3) Quais foram as primeiras referências que levaram a sua produção atual?
Percebo que a cada momento certas referências tem mais impacto que outras. Me inspiro muito em Doig, Sisley, Bacon, Richter, Bispo do Rosário, Kafka, Marshall, Bourgeois, entre tantos outros que construíram estas estruturas vibrantes. No último ano tenho olhado muito para o Volpi. O tratamento cromático, o uso dos pigmentos e as torções na realidade que ele gerou. Olhando daqui da janela do ateliê, vejo as mesmas fábricas que ele pintou e achatou de forma anárquica, só que agora com distorções na escala, principalmente na vertical, onde no lugar de fábricas antigas surgem arranha-céus aos montes. Tudo isso mexe muito com o meu imaginário e com o modo como eu olho para o mundo, e as pinturas em geral são ótimos mapas.

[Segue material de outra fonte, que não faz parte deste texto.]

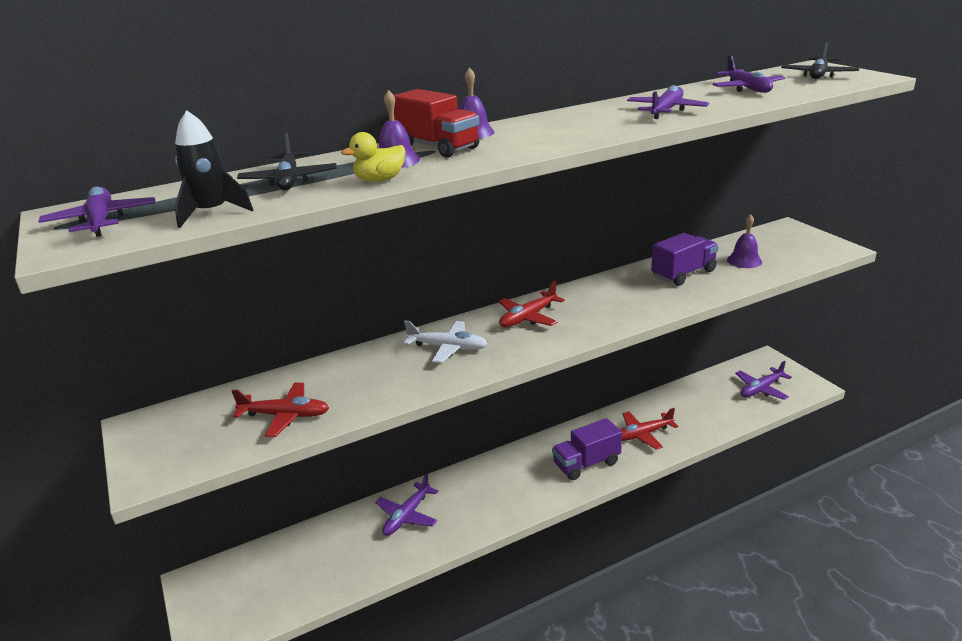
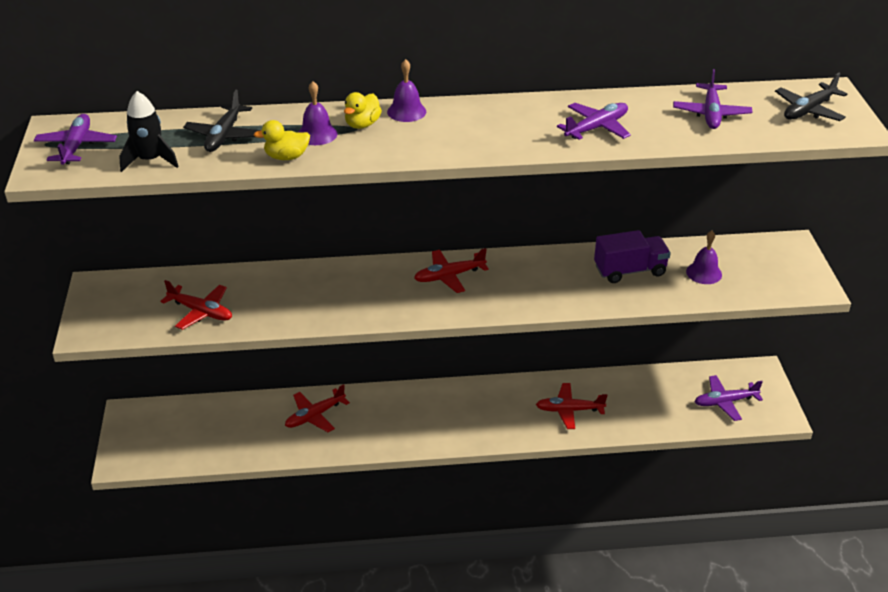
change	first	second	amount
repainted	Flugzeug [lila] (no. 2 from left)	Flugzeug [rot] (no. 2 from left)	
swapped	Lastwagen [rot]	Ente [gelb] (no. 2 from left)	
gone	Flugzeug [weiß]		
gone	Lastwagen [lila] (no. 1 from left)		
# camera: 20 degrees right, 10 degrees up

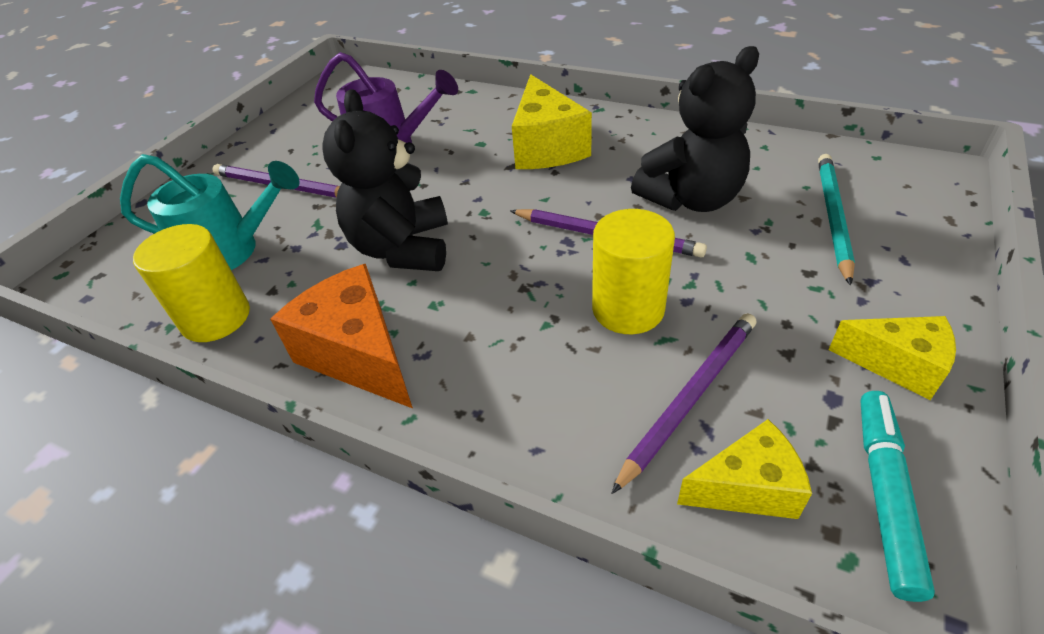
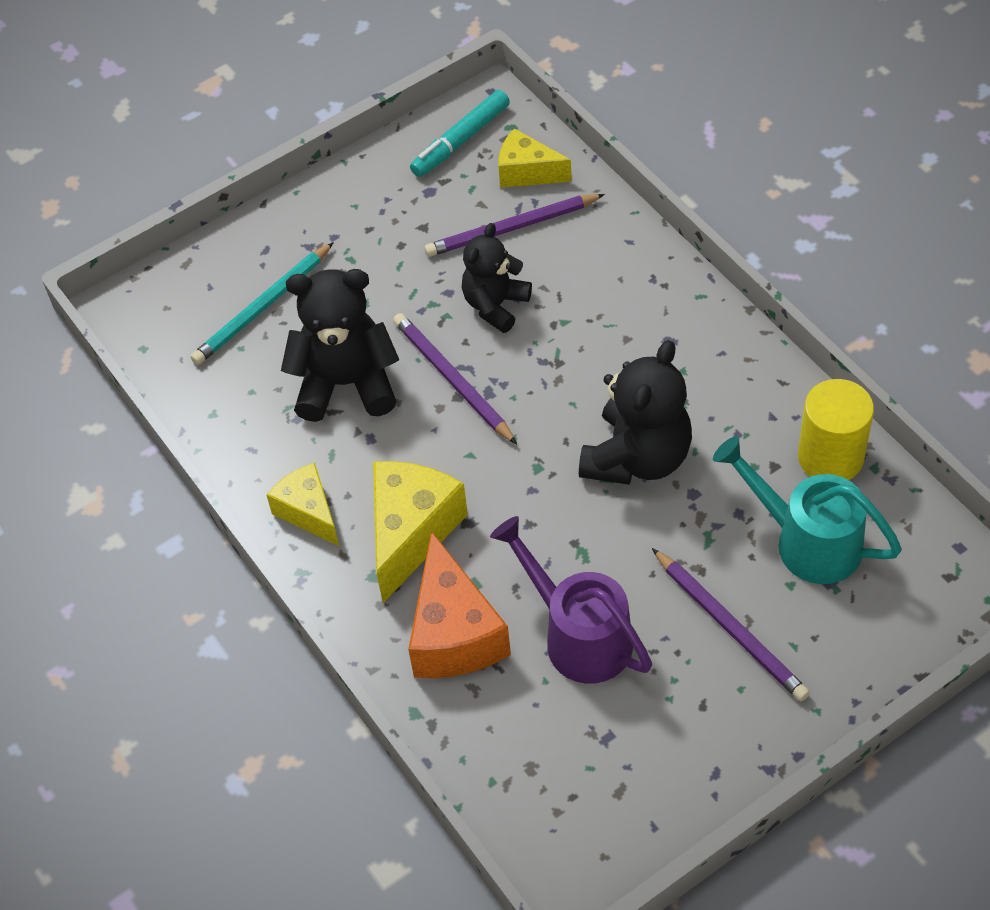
change	first	second	amount
shifted	Käse [orange]		
swapped	Vollzylinder [gelb] (no. 2 from left)	Teddybär [schwarz] (no. 2 from left)	
shifted	Käse [gelb] (no. 3 from left in the first image)	Käse [gelb] (no. 1 from left)	
# camera: 150 degrees left, 10 degrees up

4) O que te emociona mais, a figura ou a cor?
Sinto que o uso da cor varia na mesma direção em que o meu corpo percorre o tempo. Onde vejo, re-vejo, analiso, sinto, reflito, e num anseio de amor a imagem evapora e se mostra, como num sopro do instante, numa pequena fissura do tempo um trabalho de arte pode acontecer. A emoção na relação com a pintura é um canto longo, para se tornar um construtor de imagens é preciso modificar muitas coisas internas.
5) Como é seu processo no ateliê?
O processo é inventado a cada dia, co-criado pelo tempo. Há uma vontade de gerar calor e analisar as conexões que estão sendo feitas entre os trabalhos, alguns exigem muitos estágios e são sempre tomadas de decisões muito difíceis, pois há um fio condutor, mas também um cálculo diferente para cada trabalho. No último ano optei por fazer minhas próprias tintas com pigmentos e solventes, e tem gerado uma paleta bem legal. Estou num processo de aprendizado com a pintura que é muito gratificante.
6) Qual a função da curadoria no seu processo expositivo?
Nesta mostra atual, “Nos confins”, tive um processo muito bacana com a Pollyana Quintella, que aceitou meu convite para escrever o texto e fazer a curadoria da mostra. É um processo de interlocução e deriva, que está ressoando de várias formas. Uma delas é a construção de um lugar de conversa. A Polly tem um olhar muito bom, que me ajudou a pensar em certos termos e conceitos da imagem que eu ainda não havia me deparado.
7) O que você busca no seu trabalho?
Ainda estou descobrindo, mas depois de alguns anos a pesquisa vai sendo mostrada… Tem certas repetições de imagens ou modos de construir uma pintura que geram um fio condutor, a cada nova imagem, uma nova narrativa é inventada.
8) Em tempos de pandemia sua visão da arte contemporânea mudou de alguma maneira?
Há uma pressão muito grande do mercado e de certas instituições na ideia de simplificar a produção nas artes plásticas a certos temas ou assuntos. Isso aumentou muito no momento em que a arte se tornou visível somente no digital. A partir disso, se perde a relação física com a obra e se reduz um trabalho de arte a alguns algoritmos. Isso acentua a desvalorização poética e cultural que a arte contemporânea vem tendo nos últimos anos, formando e gerando artistas cada vez menos interessados numa pesquisa própria.
9) Quais são seus planos para 2021?
Continuar produzindo sentido. A rotina no ateliê alicerça a pintura.
10) Tem algum lugar que você gostaria de fazer uma residência artística?
Sim, tem algumas cidades que tenho muito interesse em viver por um período, Nova Iorque sempre foi um lugar de fascínio visual, principalmente pelas embalagens e a tipografia americana, e me interesso muito pela cultura dos países asiáticos, seria muito bacana passar alguns meses em Tokyo por exemplo.